いや、驚いた。それほど一馬さんのことが好きになったということ?
「一馬って、ちょっとシスコンかもね」
聖花の言葉になんとなく納得がいった。そうか、一馬さんもお兄ちゃんだった。
「誰にも言ってなかったけどさ、お兄ちゃんも小説みたいなの書いてたみたい」
私の方は見ずに、サンドイッチを食べながら言う。

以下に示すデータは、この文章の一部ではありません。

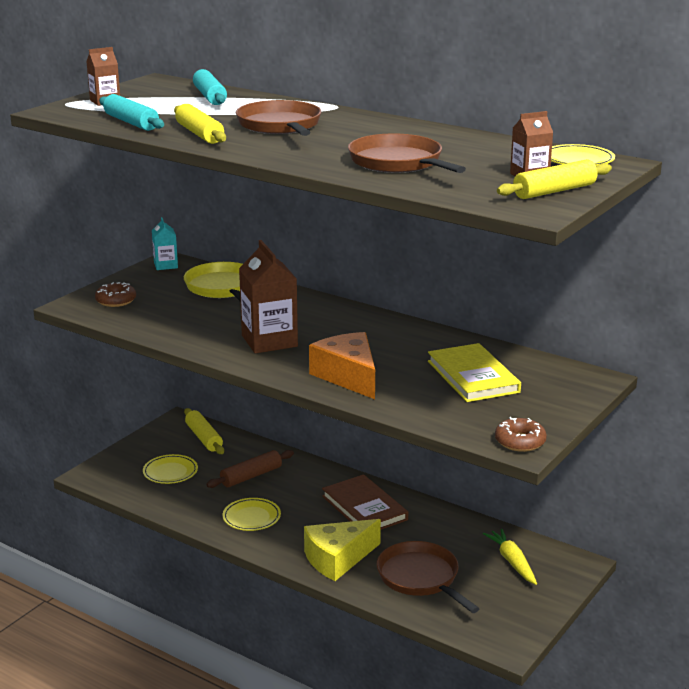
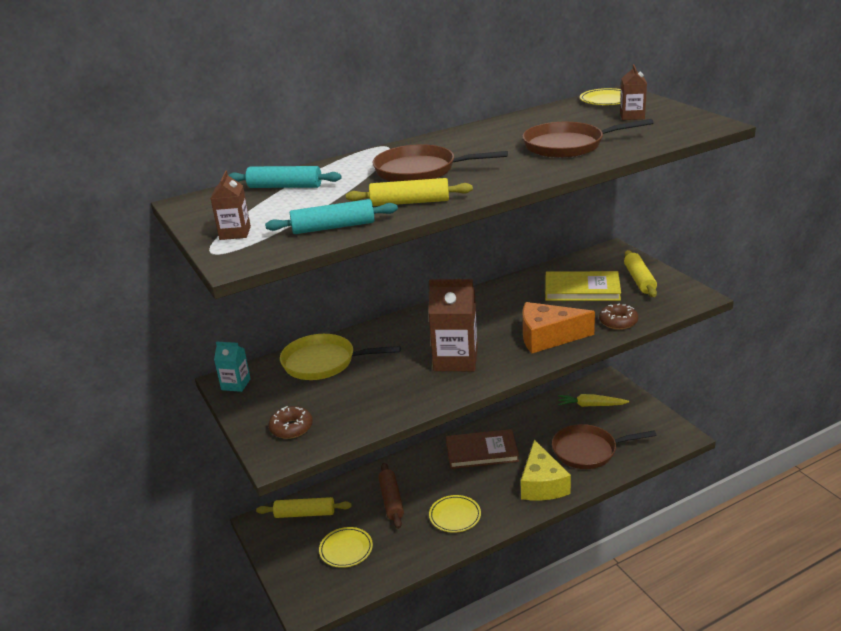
camera: 60 degrees left, 5 degrees up
(520, 442) = (689, 295): brown donut -> brown donut (618, 322)
(554, 191) = (672, 115): yellow rolling pin -> yellow rolling pin (639, 280)

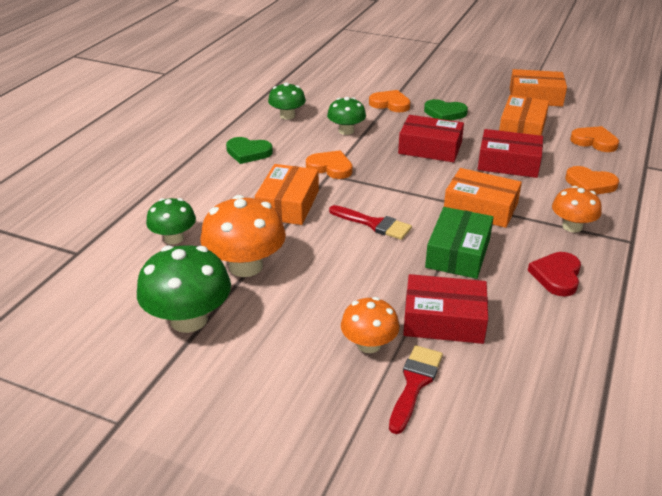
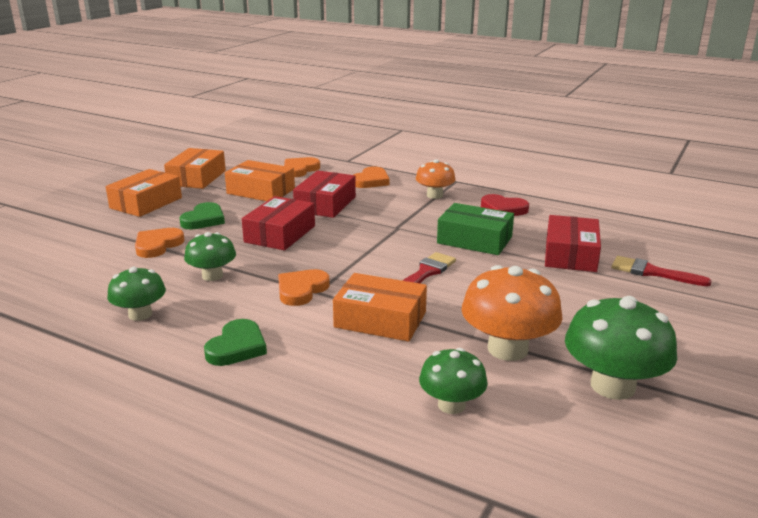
camera: 85 degrees left, 10 degrees down
(369, 344) = (613, 287): orange mushroom -> none
(480, 208) = (402, 224): orange box -> orange box (146, 203)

お兄ちゃん、聖治さんではないよね?
「聖人さん?」
聖花は租借しながらこくりと頷いた。
「詩のジャンルなのかな、もしかしたらお兄ちゃんもああいうところで書いてたのかもしれない。誰にも秘密でってね。そんなこと考えたら、他の人が書いてるのも読んじゃう」
聖花はそう言ってから、スマホを開いてアプリを見せてくれた。
「聖人さんの名前があったの?」
「まさか、それホラーになっちゃうでしょ。私は大歓迎だけどね」
「じゃあなぜ?」
「お兄ちゃんのノートがあったんだよね、隠すみたいに」
ああいう亡くなりかたをした聖人さんの部屋はまだそのままなのだろうか。